Reitzell v. Miller, 25 Ill. 67 (1860)

April 1860 · Illinois Supreme Court
25 Ill. 67

Henry Reitzell et al., Administrators, etc., Appellants, v. John Miller, Appellee.

APPEAL FROM STEPHENSON.

Executors and administrators have no power to submit a claim against an estate to arbitration, so as to bind the estate.

All claims against the estate must be presented to the probate court, and be there adjusted, before they can be legally paid out of the assets of the estate.

It was not the design of the legislature that the filing of a claim in the probate court should arrest the general statute of limitations.

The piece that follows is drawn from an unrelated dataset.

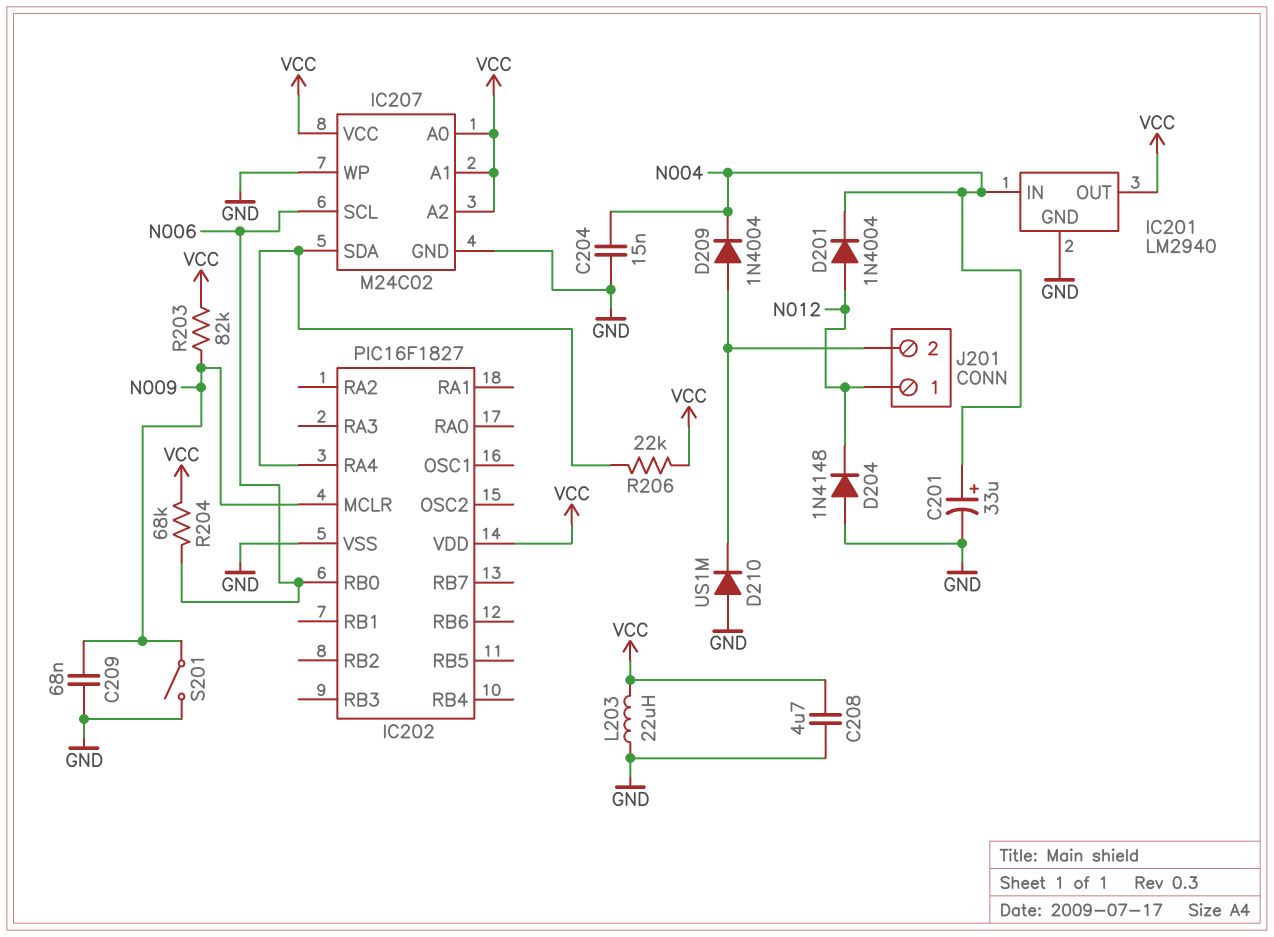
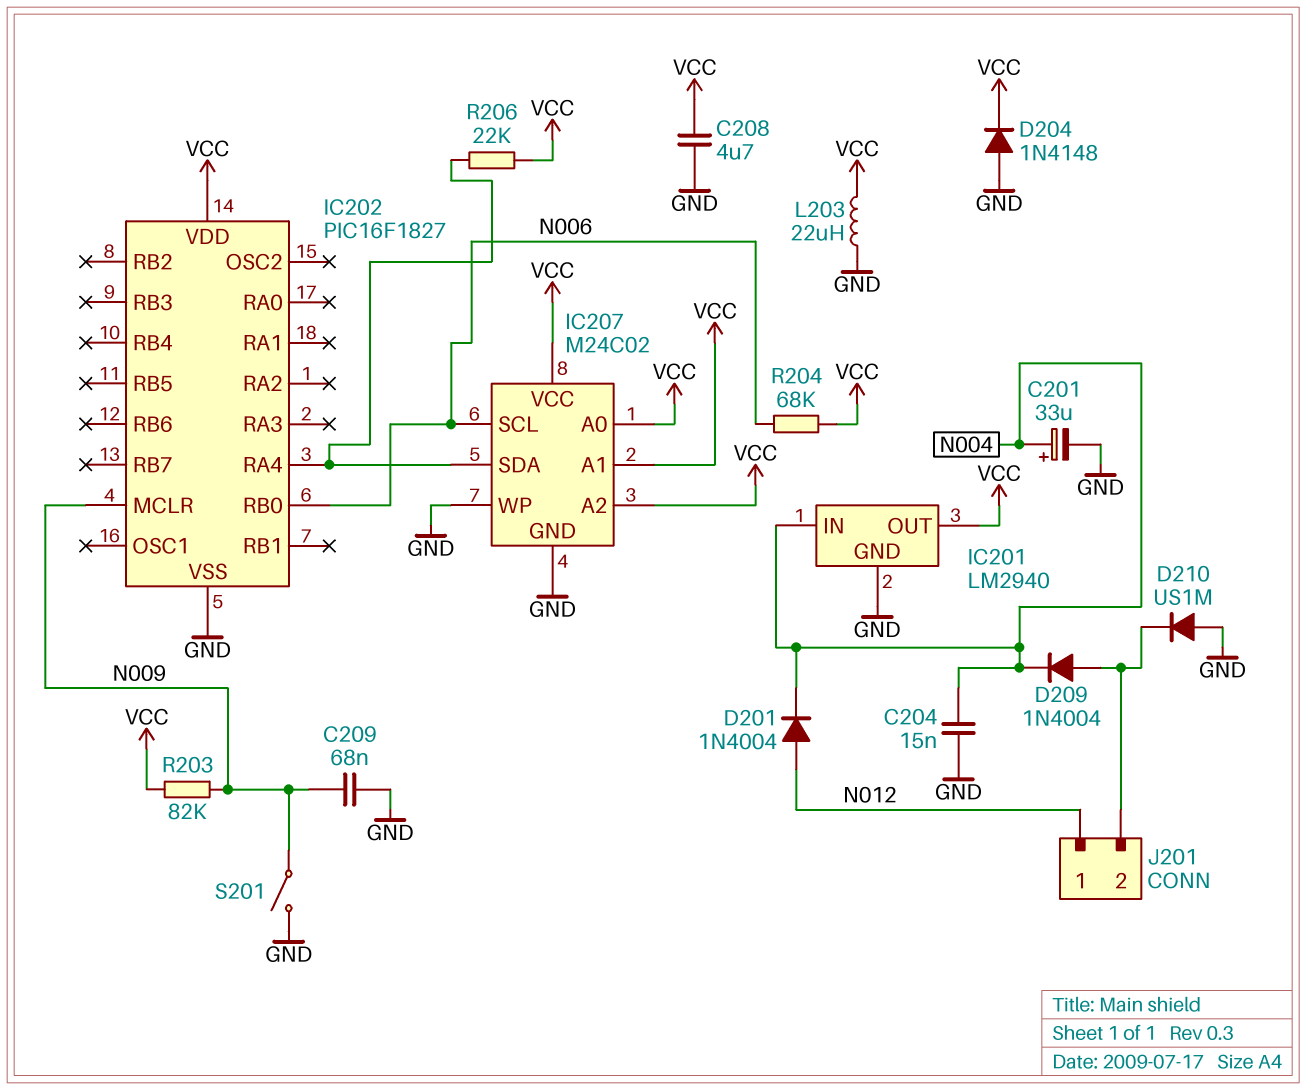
D204: diode 1N4148 (A GND, K N012) -> diode 1N4148 (A GND, K VCC)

The filing of a claim against an estate, if it is to be regarded as the commencement of a suit, must be at the time appointed by the administrators for that purpose, and it must also be followed by an adjudication at that term, or be regularly continued from term to term until it is passed upon by the court. If this is not done, a discontinuance takes place, and it is no longer in court, and can only become a pending suit by the notice prescribed in the statute.

The facts of this case are fully stated in .the opinion. The cause was tried in the Stephenson Circuit Court, Sheldon, Judge, presiding.

Jason Marsh, and F. W. S. Brawley, for Appellants.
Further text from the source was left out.